IRAQ:Iraq's new uneducated middle class is reflected in parliament's make-up, writes Michael Jansen
Almost four years after the fall of the Baathist regime, Baghdad has become a city of terror. Doctors, lawyers, engineers, architects, nurses, teachers and most thinkers, painters, poets and musicians have left.
Salah Ayoubi, a Sunni intellectual who, fearing for his safety, prefers to use a pseudonym, his Shia wife, a secondary school teacher, and their three children are typical middle-class refugees.
They lived in a modern house in the Mansour diplomatic quarter, now a Shia-Sunni battleground. Ayoubi lost his job, his wife was afraid to go to work, their eldest son could not attend university, and they could not collect rent from flats in a building they own, their remaining source of income.
But they did not join the exodus into exile until last July when they received an envelope containing a note giving them 48 hours to leave, and a live bullet.
"We sold everything, our three cars, the paintings and antiques in my collection, and my wife's gold for a quarter of their value and left," Ayoubi said.

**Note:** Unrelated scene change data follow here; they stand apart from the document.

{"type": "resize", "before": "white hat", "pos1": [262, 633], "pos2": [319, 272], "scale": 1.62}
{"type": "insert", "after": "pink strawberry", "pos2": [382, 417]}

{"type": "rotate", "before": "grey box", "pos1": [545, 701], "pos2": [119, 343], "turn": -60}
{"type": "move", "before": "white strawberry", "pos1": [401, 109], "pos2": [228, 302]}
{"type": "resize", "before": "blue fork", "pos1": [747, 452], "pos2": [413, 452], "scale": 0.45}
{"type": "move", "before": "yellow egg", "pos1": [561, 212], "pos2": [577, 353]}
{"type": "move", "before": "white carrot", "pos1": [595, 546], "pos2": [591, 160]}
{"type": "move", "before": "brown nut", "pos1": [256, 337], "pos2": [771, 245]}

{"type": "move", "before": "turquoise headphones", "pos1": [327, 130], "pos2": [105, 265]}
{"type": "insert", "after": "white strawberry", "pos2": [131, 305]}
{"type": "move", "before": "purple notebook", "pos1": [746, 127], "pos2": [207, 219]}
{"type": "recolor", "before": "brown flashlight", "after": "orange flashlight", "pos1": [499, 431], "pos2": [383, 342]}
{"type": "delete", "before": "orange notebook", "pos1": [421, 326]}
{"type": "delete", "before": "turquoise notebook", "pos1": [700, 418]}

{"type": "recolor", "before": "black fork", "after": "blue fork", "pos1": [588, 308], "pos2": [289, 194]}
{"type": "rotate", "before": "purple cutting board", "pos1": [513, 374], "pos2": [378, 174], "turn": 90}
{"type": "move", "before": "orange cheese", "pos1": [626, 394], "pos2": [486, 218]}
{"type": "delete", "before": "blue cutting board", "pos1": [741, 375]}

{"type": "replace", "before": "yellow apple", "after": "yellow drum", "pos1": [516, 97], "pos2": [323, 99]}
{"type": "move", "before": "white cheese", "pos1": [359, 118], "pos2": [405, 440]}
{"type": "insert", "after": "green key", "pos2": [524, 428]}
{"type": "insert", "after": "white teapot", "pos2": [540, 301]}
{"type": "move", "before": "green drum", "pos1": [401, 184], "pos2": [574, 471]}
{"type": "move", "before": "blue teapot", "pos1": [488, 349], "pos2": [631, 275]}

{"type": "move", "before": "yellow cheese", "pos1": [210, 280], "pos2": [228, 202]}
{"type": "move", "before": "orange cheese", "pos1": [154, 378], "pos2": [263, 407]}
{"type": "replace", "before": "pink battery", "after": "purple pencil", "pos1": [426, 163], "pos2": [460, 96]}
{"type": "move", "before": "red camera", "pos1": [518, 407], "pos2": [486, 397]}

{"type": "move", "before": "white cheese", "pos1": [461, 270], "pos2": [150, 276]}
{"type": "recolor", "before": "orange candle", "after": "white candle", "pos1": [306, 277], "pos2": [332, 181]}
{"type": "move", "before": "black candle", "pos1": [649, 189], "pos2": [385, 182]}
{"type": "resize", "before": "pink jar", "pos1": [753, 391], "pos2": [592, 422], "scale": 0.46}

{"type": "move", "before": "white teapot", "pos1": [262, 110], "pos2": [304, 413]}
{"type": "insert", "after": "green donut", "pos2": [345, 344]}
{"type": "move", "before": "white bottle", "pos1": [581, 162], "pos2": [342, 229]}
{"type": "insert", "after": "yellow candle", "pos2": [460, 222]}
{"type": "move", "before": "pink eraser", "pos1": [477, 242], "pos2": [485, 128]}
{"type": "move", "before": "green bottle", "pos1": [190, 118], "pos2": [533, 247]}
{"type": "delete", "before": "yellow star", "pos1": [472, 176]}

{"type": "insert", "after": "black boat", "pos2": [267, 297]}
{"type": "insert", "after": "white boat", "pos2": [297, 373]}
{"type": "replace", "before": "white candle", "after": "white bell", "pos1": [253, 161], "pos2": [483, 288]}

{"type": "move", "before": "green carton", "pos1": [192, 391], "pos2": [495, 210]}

"The situation was worse than when I was serving in the front line during the Iran-Iraq war."
They spent three months in Jordan before moving to troubled Beirut. Ayoubi said , with a shrug: "We jumped out of the fire into the frying pan." But they feel safe.
The departure of tens of thousands of families like the Ayoubis, and population shifts from quarter to quarter, are changing the character of Baghdad. Ayoubi said only 20 per cent of residents remain in the city's main mixed middle-class districts. The city is becoming a warring collection of sectarian neighbourhoods.
Faleh Abdel Jabbar, head of the Beirut-based Iraqi Institute for Strategic Studies, which conducts surveys in Iraq, said only half of Baghdad's pre-war upper and middle class remains. Before the war, of the 5.5 million to 6 million people living in Baghdad, 54 per cent belonged to the middle class: 90 per cent were salaried and 10 per cent lived off property or business. The upper middle class accounted for 1 per cent. Thirty-eight per cent were working class.
Since the war the population of the city has risen to about 7 million, due to an influx of Iraqis from Iran and marginalised people from elsewhere.
The composition of the middle class has changed because of the inclusion of less well-educated people in its ranking. Its percentage in the population has risen to 57 per cent: 40 per cent are in business or own property while 60 per cent are salaried. Many people get civil service jobs, for which they are unqualified, because of party or militia connections. Performance is declining.
"There are 40 members [ in the 275-seat parliament] who do not have the educational qualifica- tion of a secondary school leaving certificate and have forged this document," Dr Abdel Jabbar said. "Some speak Arabic very poorly. The centrally controlled economy of the socialist Baath party has been transformed into a precapitalist economy - a form of 'mafia capitalism' or pillage based on threat - and characterised by rampant corruption.
"Iraq's civil war is in Baghdad, for Baghdad, and against Baghdad."
It is a class war of the marginalised against the remnants of the large educated elite, said Dr Abdel Jabbar. "The marginalised follow fundamentalist clerics and militia commanders who dominate the Iraqi political scene. They care nothing for the country, its long history and great culture. They care only for power.
"The state, the institutions and structures which used to hold it together, and the rule of law, are now absent."